Around the globe, the plastic shopping bag is under assault, blamed for harming marine life, cluttering landfills for 1,000 years, littering streets, and wasting petroleum. And the numbers are staggering: EPA data estimates that between 500 billion and a trillion plastic bags are consumed worldwide each year.
But British businessman Ken Ketteringham, a former main-board director of Vickers, sees recycling of non-biodegradable plastic as one way to help solve the energy crisis. His company, Environmental Technology Systems (ETS), has acquired the rights from its Chinese inventors to manufacture and sell a technology known as catalytic cracking, which converts unsorted, mixed waste plastics into high-grade, low-sulfur diesel and gasoline.
During the catalytic cracking process, a mixed or sorted feedstock of polyethylene, polypropylene, polystyrene, and polyvinyl chloride is shaken together in a vibrating basket, shredded, and then conveyed by a flow of air to a hopper that feeds a screw conveyor.
The feedstock does not require cleaning prior to shredding and processing. The conveyor transports the shredded plastic into a reactor where the plastic’s long chain molecules are cracked into hydrocarbon compounds, reversing the manufacturing process that produced the plastic.

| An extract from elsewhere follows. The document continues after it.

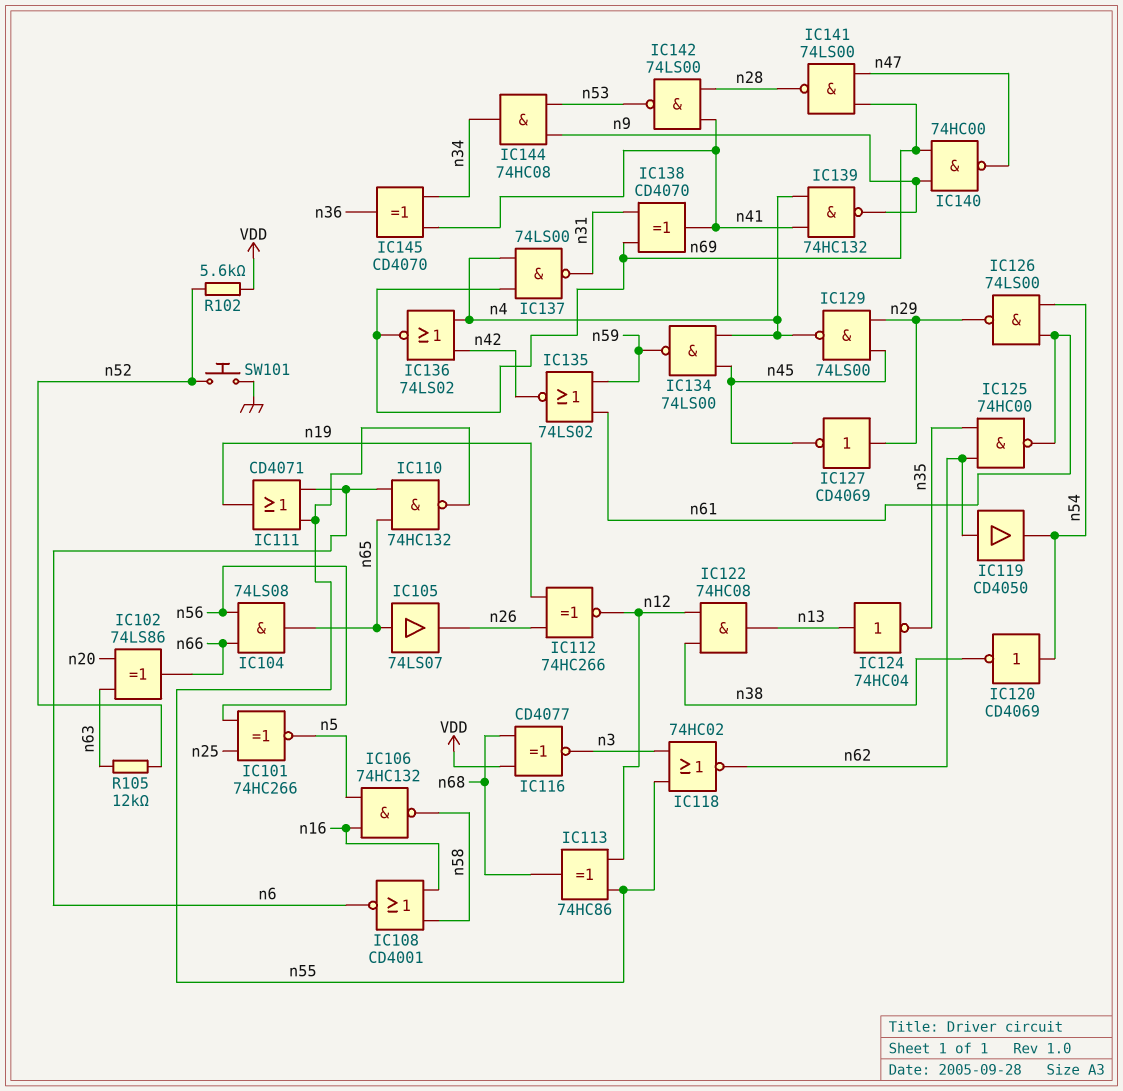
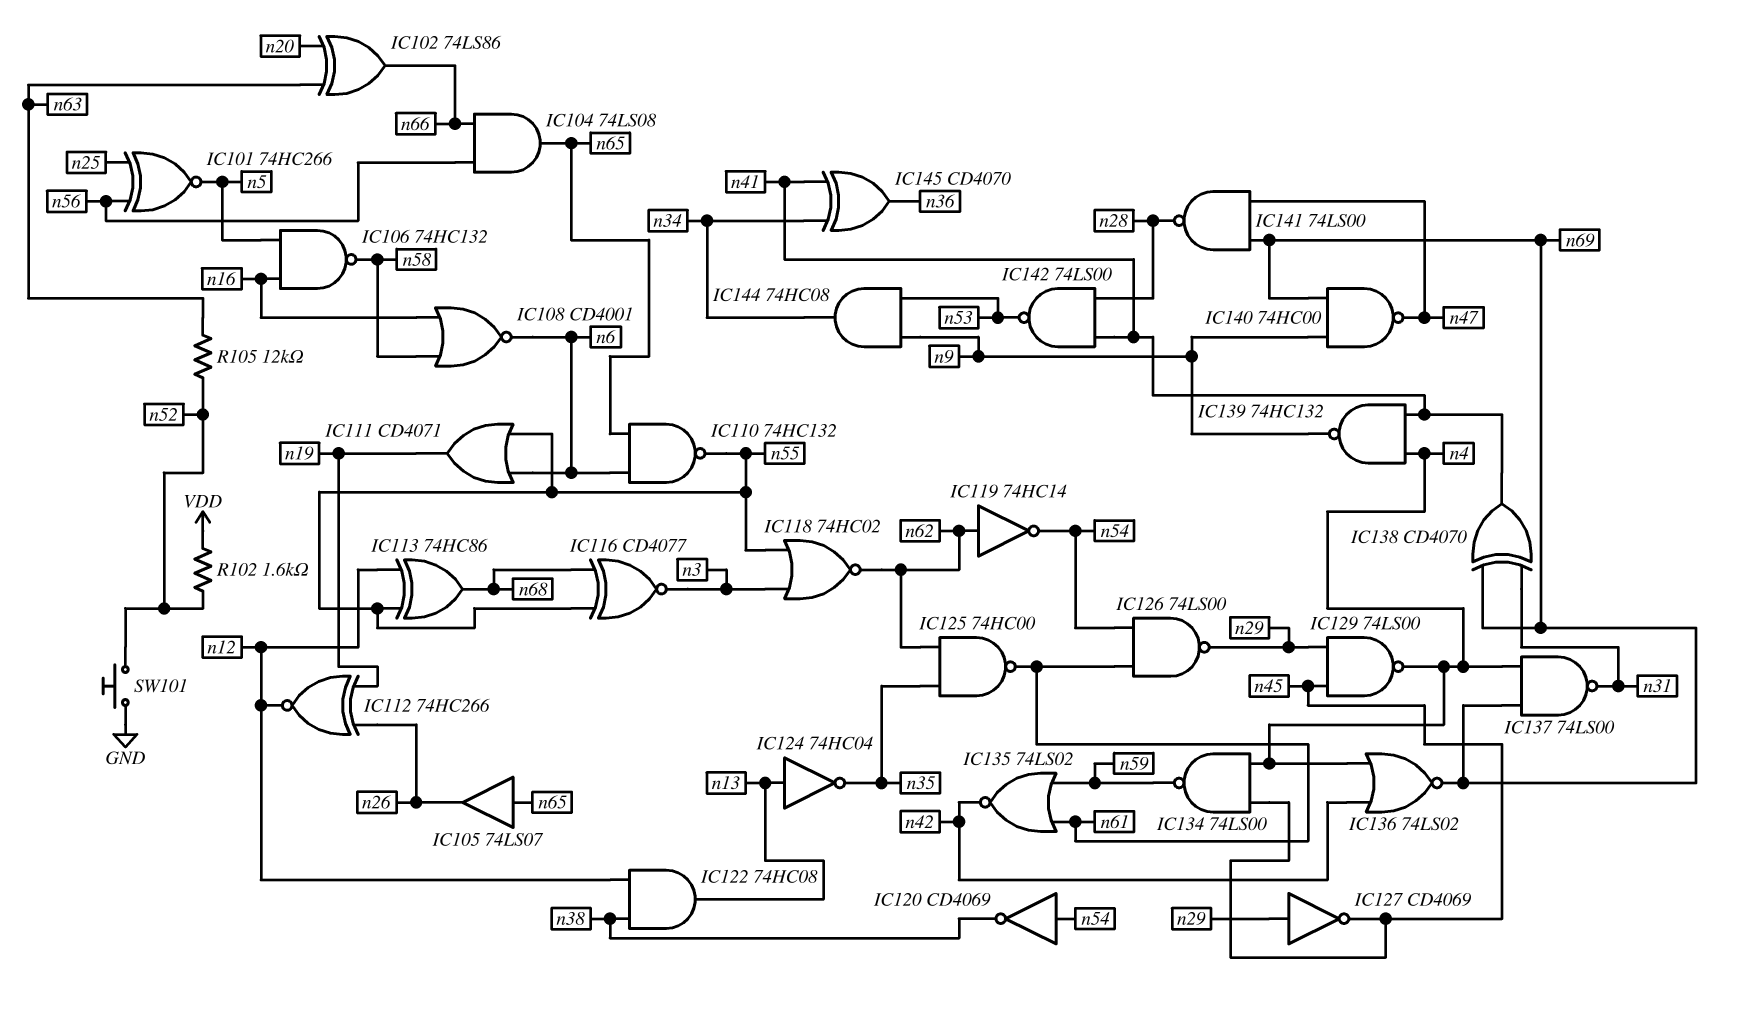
IC116: XNOR CD4077 (in VDD, in n68, out n3) -> XNOR CD4077 (in n55, in n68, out n3)
IC119: buffer CD4050 (in n62, out n54) -> NOT 74HC14 (in n62, out n54)
R102: 5.6k (VDD, n52) -> 1.6k (VDD, n52)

Vapor from the reactor is treated in a catalyst bed that reshapes the molecules to produce a sulfur-free oil mixture, as well as light gaseous products containing methane, ethane, propane, and similar fuel gases. Slag, arising from dirt on the plastic, is removed from the cracking reactor via a double valve interlocked hopper system. No significant vapor or odor is emitted from the slag.
About 70% by weight of the original plastic, the oil mixture can be passed straight into a distillation column to be separated into diesel oil (55% by weight) and 95 octane gasoline (45% by weight). Alternatively, the undistilled oil simply can be cooled with water in a heat exchanger and used to fuel a gas turbine generator to produce electricity.
Modular ETS plants can be sized to meet local requirements for disposal of waste plastics. A typical plant can process close to 18 million lb of mixed waste plastic per year. The 6 plants in operation in China process up to 22 million tons per year.ETS has plans to build, own, and operate a production plant on the site of a UK waste management company. It will then roll-out programs for additional plants, some of which will be sold to third parties, with others owned and operated by ETS.